III.                    Il n'est pas perçu d'émolument judiciaire.

 

Lausanne, le 12 janvier 2018

 

Le président:                                                                                             La greffière:       


                                                                                                                 

Le présent arrêt est communiqué aux destinataires de l'avis d'envoi ci-joint, ainsi qu'au Secrétariat d'Etat aux migrations (SEM).
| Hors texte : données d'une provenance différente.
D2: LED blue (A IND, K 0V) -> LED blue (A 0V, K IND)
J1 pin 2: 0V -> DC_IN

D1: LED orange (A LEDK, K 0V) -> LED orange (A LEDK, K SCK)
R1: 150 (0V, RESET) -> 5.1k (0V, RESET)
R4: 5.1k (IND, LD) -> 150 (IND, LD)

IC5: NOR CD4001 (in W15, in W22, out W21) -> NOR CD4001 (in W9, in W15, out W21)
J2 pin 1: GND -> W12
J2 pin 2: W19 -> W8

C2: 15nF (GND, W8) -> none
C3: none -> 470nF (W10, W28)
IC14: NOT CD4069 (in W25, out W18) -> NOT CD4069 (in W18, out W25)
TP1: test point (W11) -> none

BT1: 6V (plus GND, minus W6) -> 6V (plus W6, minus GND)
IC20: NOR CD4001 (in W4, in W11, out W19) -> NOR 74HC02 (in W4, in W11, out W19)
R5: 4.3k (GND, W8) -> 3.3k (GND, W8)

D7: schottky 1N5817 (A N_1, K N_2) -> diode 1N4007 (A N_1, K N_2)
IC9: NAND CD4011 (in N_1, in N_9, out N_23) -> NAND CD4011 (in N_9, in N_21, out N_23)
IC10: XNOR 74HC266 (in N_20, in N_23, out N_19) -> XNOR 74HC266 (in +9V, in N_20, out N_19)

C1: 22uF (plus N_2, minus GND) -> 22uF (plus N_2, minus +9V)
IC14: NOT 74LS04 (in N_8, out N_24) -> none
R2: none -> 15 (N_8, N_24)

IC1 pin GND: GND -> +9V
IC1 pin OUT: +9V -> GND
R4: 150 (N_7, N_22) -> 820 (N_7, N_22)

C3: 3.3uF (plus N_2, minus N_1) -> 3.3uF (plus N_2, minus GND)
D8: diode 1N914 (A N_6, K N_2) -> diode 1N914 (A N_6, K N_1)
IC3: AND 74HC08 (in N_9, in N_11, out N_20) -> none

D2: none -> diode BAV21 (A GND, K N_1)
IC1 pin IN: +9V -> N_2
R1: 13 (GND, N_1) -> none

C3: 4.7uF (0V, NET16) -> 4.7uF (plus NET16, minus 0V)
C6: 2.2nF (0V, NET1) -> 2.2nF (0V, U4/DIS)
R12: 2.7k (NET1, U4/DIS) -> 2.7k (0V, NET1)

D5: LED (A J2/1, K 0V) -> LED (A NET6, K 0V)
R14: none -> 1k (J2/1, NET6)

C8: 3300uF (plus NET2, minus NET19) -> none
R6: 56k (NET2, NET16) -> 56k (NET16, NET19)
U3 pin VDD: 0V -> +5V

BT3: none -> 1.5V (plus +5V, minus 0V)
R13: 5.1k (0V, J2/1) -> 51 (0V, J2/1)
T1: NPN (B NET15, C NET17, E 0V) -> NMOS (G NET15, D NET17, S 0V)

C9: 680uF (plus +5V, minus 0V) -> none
Il peut faire l'objet, dans les trente jours suivant sa notification, d'un recours au Tribunal fédéral (Tribunal fédéral suisse, 1000 Lausanne 14). Le recours en matière de droit public s'exerce aux conditions des articles 82 ss de la loi du 17 juin 2005 sur le Tribunal fédéral (LTF - RS 173.110), le recours constitutionnel subsidiaire à celles des articles 113 ss LTF. Le mémoire de recours doit être rédigé dans une langue officielle, indiquer les conclusions, les motifs et les moyens de preuve, et être signé. Les motifs doivent exposer succinctement en quoi l’acte attaqué viole le droit. Les pièces invoquées comme moyens de preuve doivent être jointes au mémoire, pour autant qu’elles soient en mains de la partie; il en va de même de la décision attaquée.